International information
- National side: England;
- Test debut: 1 December 1961 v India
- Last Test: 7 August 1969 v New Zealand

Career statistics
| Competition | Test | First-class |
| Matches | 29 | 379 |
| Runs scored | 812 | 13,336 |
| Batting average | 26.19 | 25.69 |
| 100s/50s | 2/0 | 12/66 |
| Top score | 127 | 165 |
| Balls bowled | 5,377 | 57,813 |
| Wickets | 70 | 1089 |
| Bowling average | 31.75 | 24.06 |
| 5 wickets in innings | 0 | 45 |
| 10 wickets in match | 0 | 8 |
| Best bowling | 4/38 | 8/69 |
| Catches/stumpings | 14/– | 263/– |
- Source: CricInfo, 7 November 2022

= Barry Knight (cricketer) =

English cricketer (1938–2025)

Barry Rolfe Knight (18 February 1938 – 10 November 2025) was an English cricketer, who played in twenty-nine Tests for England from 1961 to 1969.

Cricket correspondent Colin Bateman remarked: "a flamboyant cricketer... [Knight] was an elegant middle-order batsman and a bowler with a sharp turn of speed who never appeared to run out of energy".

==Biography==
Barry Knight was born on 18 February 1938 at Chesterfield in Derbyshire. He was a fast-bowling all-rounder who completed the cricketer's double (1,000 runs and 100 wickets in a season) four times, including the fastest accomplishment of the feat in modern times (two-and-a-half months). He won the World Single Wicket Title at Lord's in 1964.

Knight made his county cricket debut with Essex in May 1955, leaving that club at the end of the 1966 season for financial reasons to join Leicestershire. He emigrated to Australia at the end of the 1969 season, ending his career whilst still an England cricketer. He took 100 wickets in four seasons, and scored a thousand runs five times. He accomplished the double in each season from 1962 to 1965. In 1959, he missed the honour by a mere five runs. He made his highest first-class score, 165, against Middlesex at Brentwood in 1962.

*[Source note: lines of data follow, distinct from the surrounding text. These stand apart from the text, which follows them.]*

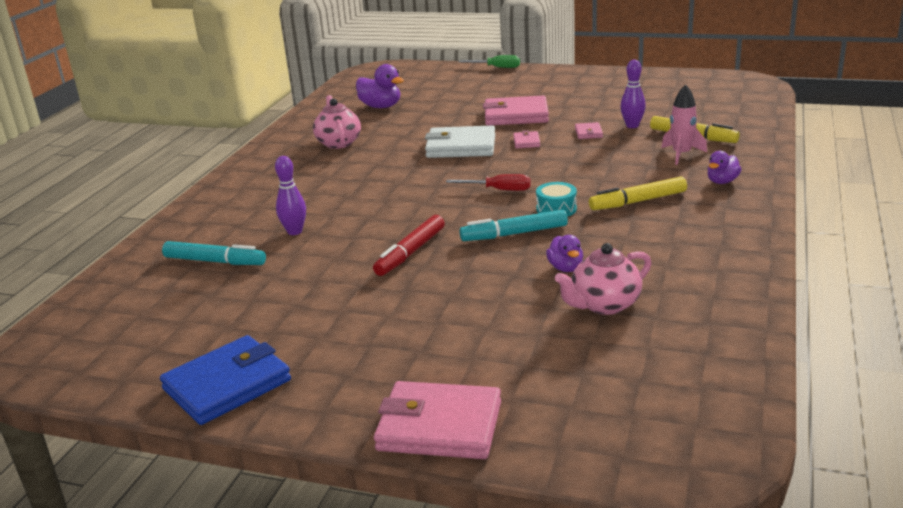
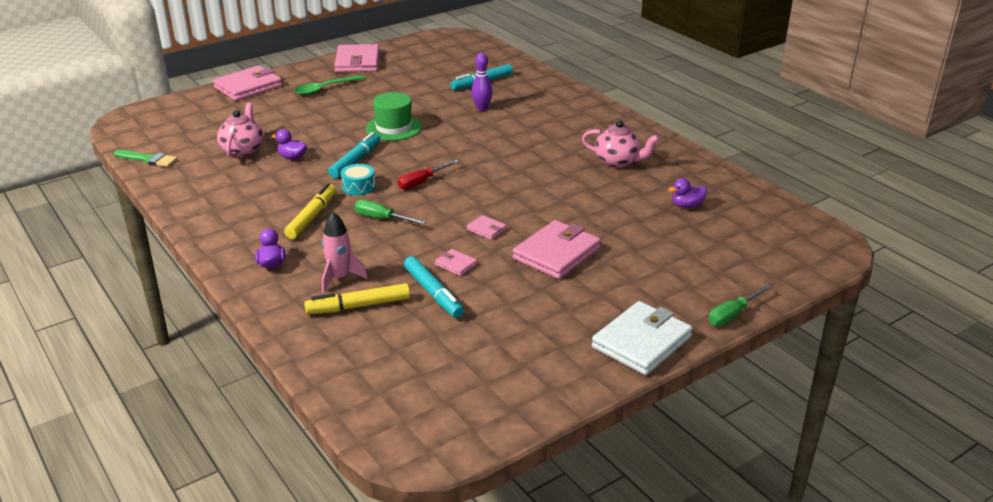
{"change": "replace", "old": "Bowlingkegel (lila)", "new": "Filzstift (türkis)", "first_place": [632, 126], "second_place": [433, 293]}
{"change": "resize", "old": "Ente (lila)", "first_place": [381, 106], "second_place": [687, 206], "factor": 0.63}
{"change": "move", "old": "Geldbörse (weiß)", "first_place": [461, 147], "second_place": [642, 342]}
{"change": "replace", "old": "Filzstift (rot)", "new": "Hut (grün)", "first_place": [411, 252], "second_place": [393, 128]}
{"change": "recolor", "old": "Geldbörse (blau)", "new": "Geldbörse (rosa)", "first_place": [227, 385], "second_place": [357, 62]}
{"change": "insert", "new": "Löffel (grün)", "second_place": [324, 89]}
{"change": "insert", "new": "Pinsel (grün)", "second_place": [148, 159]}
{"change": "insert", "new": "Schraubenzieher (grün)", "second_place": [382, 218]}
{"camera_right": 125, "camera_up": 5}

His longest run at Test match level was the first six Tests he played in India and Pakistan in 1961–62. He was recalled nine times in a stop-start international career, but toured Australia twice in the 1962–63 and 1965–66 Ashes series, where he was a support bowler and lower-order batsman. His 240-run sixth-wicket partnership with Peter Parfitt against New Zealand in 1963 stood for almost forty years, until Graham Thorpe and Andrew Flintoff put the same opposition to the sword with their partnership of 281 in Christchurch in March 2002.

He was the first professional coach in Australia, starting in 1970 at an indoor facility in Sydney called Knights Inn and also was a very early user of video to record students batting and bowling. He was also the first coach to use video analysis, which led to his coaching over the past forty years of over twenty Test players, including Allan Border, Steve and Mark Waugh, Brett and Shane Lee, Adam Gilchrist, John Dyson, Andrew Hilditch and many New South Wales players. He coached over 20,000 young cricketers from 1970, and in later life remained involved in school holiday programmes, and with Mosman Cricket Club in Sydney. He held an ACB level 3 coaching certificate, and also a Marylebone Cricket Club (MCC) coaching certificate.

Knight died in Bundanoon, New South Wales on 10 November 2025, at the age of 87.